Neal Meyer


Neal Meyer is a member of the New York City Democratic Socialists of America. Article published July 20, 2018 in Jacobin.


Before You Read:


Alexandria Ocasio-Cortez’s upset victory in New York City in June added fuel to the fire that Bernie Sanders started in 2016: a resurgence of interest in democratic socialism. And there is no strand of left politics that provokes more confusion than democratic socialism.

All of a sudden, it seems everybody wants to know what democratic socialism is. Here’s what you need to know.

For a Better World

Some commentators have tried to invent differences between the kind of society “democratic socialists” fight for and the kind envisioned by so-called “traditional socialists.” On MSNBC, Stephanie Ruhle confidently declared that democratic socialists make “no call for communal ownership of production.”

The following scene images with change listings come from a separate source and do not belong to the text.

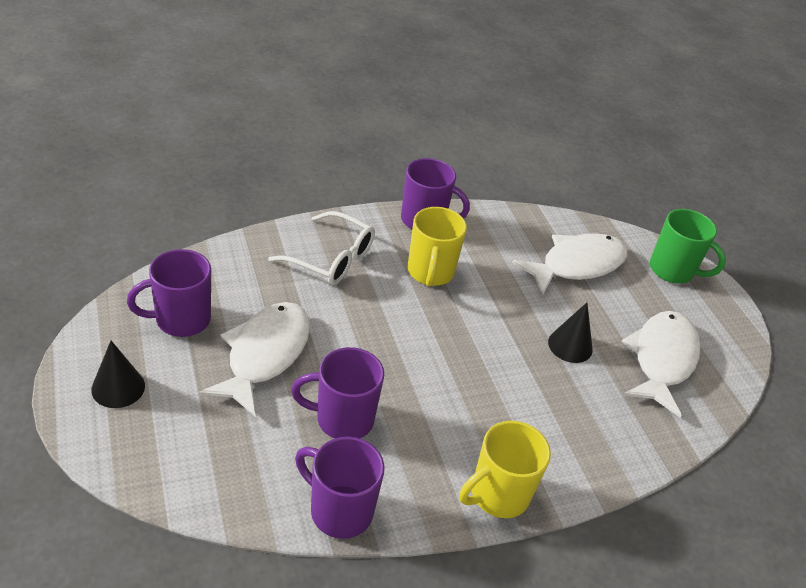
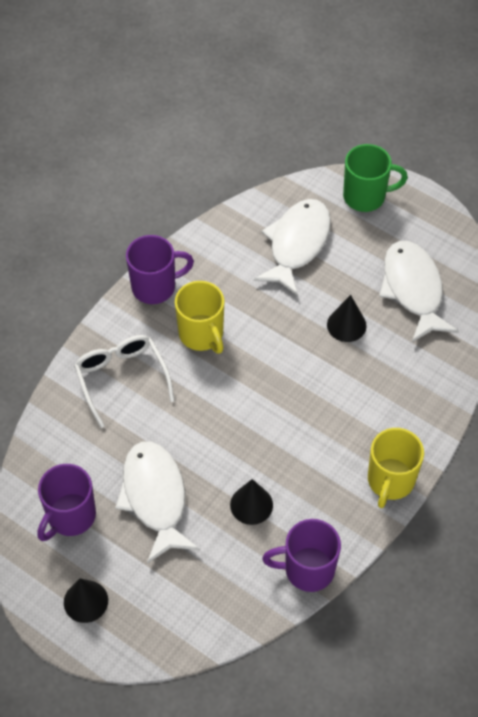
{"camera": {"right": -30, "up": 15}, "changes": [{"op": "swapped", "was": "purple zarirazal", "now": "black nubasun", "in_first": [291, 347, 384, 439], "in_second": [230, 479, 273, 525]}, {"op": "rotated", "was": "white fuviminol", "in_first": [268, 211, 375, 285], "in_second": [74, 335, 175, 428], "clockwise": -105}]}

According to Ruhle, the excitement around the emerging socialist movement is much ado about nothing: democratic socialists want good things like free college and public libraries — and that’s pretty much it.

While we definitely support good library systems, democratic socialists’ vision of a better society and how to achieve it goes much further.

The world we live in now is called a democracy; the United States is the wealthiest country in all of human history, and we all learn about how important of an American value “freedom” is. But the United States today is defined not by freedom and abundance, but exploitation and oppression.

A tiny number of rich and powerful families lives off of the profits they make from trashing the environment and underpaying, overworking, and cheating the vast majority of society — the working class. They get richer precisely because the poor and working class get poorer.

This capitalist class turns workplaces into mini-authoritarian regimes, where bosses have the power to harass and abuse workers. And they protect their power in all corners of society by fanning the flames of racial, national, and gender conflict and prejudice in order to divide working people and stop us from organizing.

Democratic socialists want to end all of that.